Considerations on Orthodontic Treatment for Military Families

  • Published
  • By Lt Col Duy Nguyen
  • 86th Dental Squadron

February is Children’s Dental Health Month, and one important topic to discuss when highlighting children’s oral health is the topic of orthodontic treatment, or braces. Orthodontic treatment can significantly improve the alignment and function of the bite as well as the esthetics of a person’s smile. It can also improve self-confidence and quality of life. There is no doubt that orthodontic treatment is beneficial, but when is the right time to start orthodontic treatment in children? This article discusses the factors to consider when deciding to seek orthodontic treatment for your child as well as your orthodontic benefits under the Tricare Dental Plan.

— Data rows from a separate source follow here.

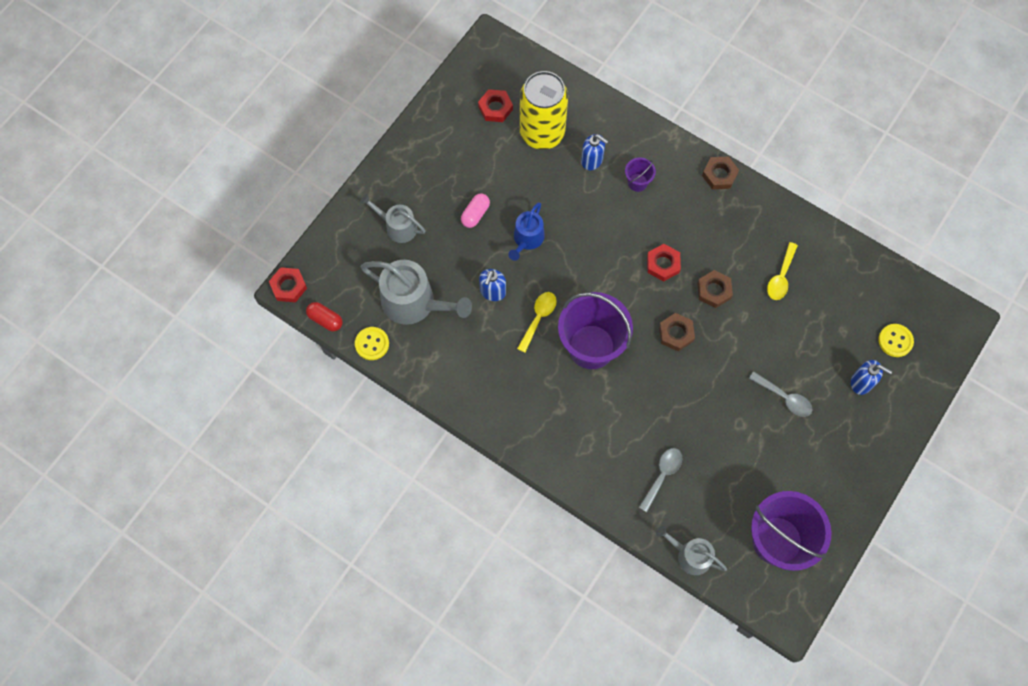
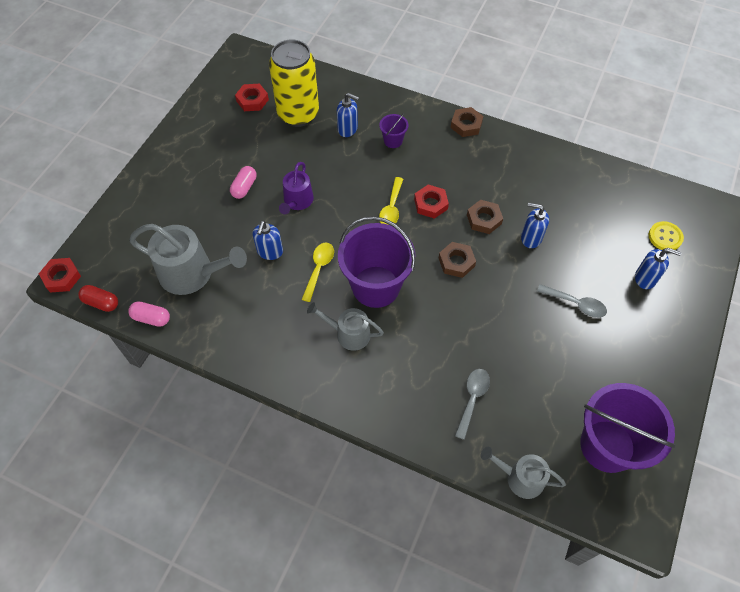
camera: 10 degrees left, 10 degrees down
(372, 344) = (151, 318): yellow button -> pink capsule
(397, 227) = (169, 208): grey watering can -> grey watering can (348, 334)
(527, 239) = (297, 201): blue watering can -> purple watering can
(757, 319) = (531, 238): none -> blue soap dispenser
(781, 277) = (543, 199): yellow spoon -> yellow spoon (391, 208)

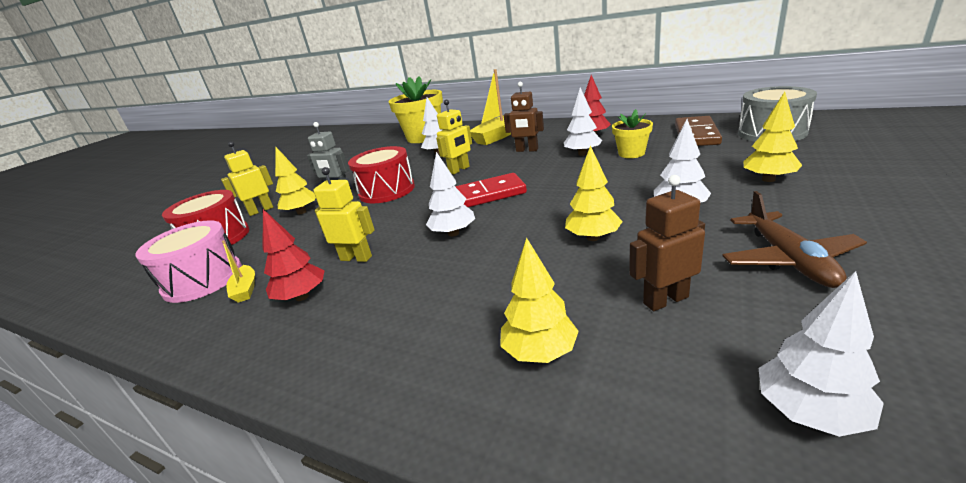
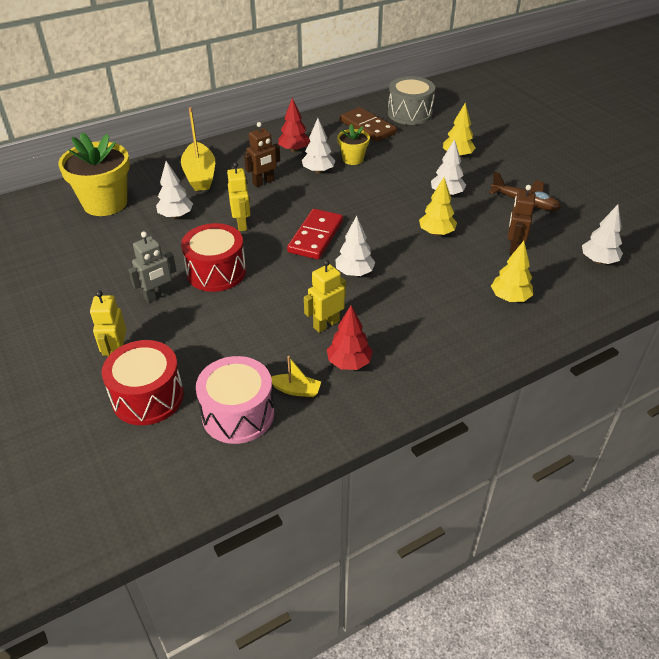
camera: 60 degrees left, 15 degrees up
(301, 212) = (175, 330): yellow tree -> none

The American Association of Orthodontists (AAO) recommends that children get their first orthodontic check-up by the age of 7 or upon recognition of orthodontic problems. At this age, children will have a mixture of primary (or baby) teeth with some permanent teeth, and potential signs of skeletal and dental discrepancies may be recognizable. Your dental professional should advise you on treatment options and recommendations. Frequently, many families are eager to correct early childhood crowding or alignment, however; it should be noted that most orthodontic treatment should wait until adolescence or when the patient’s adult dentition is present. Except for limited scenarios that require early intervention such as: traumatic bites, psychosocial concerns, or growth disharmonies; there is sound research and several reasons why you should delay orthodontic treatment until all the primary teeth are gone. The first is that you can’t align the adult teeth until they are in the mouth. Starting too early will result in extensive time spent in orthodontic appliances waiting for the eruption of permanent teeth. Often, this extended treatment time results in increased risk for cavities, demineralization (white spots), gingivitis (gum disease), and orthodontic fatigue. Waiting for the patient to mature and become more proficient at taking care of their own dentition will greatly improve their oral hygiene during treatment and overall orthodontic experience.

Military families, especially those stationed OCONUS (outside the contiguous United States) should also consider their DEROS (date of estimated return from overseas) in the timing of treatment. Apart from patients who experience skeletal discrepancies that require growth modification (or treatment that needs to take place during peak adolescent growth), you must consider if the treatment can be completed prior to your PCS date. If treatment is not completed, you will need to transfer and continue care with another orthodontist. While this is not ideal, it can be done. However, it’s best to begin and end treatment with the same provider for several reasons including communication issues, differences in treatment philosophies or the use of difference appliance systems. This can lead to increased treatment time and increased cost.

Families need to be aware that under the TRICARE Dental Program administered by United Concordia, there is a lifetime maximum benefit of $1,750 per enrollee for orthodontic treatment that is at play. So, if you utilize your benefit with one doctor and don’t finish treatment prior to your PCS, your paid benefit does not transfer to the gaining provider. For OCONUS situations, the base orthodontic department must sign the OCONUS Non-availability and Referral Form (or NARF) for you to utilize your TRICARE benefit via civilian providers. The process of attaining this form can vary by clinic, so please contact your base dental clinic for inquiries. For more information regarding your TRICARE dental benefits, please visit

In conclusion, the decision to initiate orthodontic treatment for your child is an important one that can be profoundly beneficial. You, your child, and the orthodontic team should carefully evaluate the treatment options, and consider your child’s age, growth, and remaining time on station to determine the plan that works best for your child.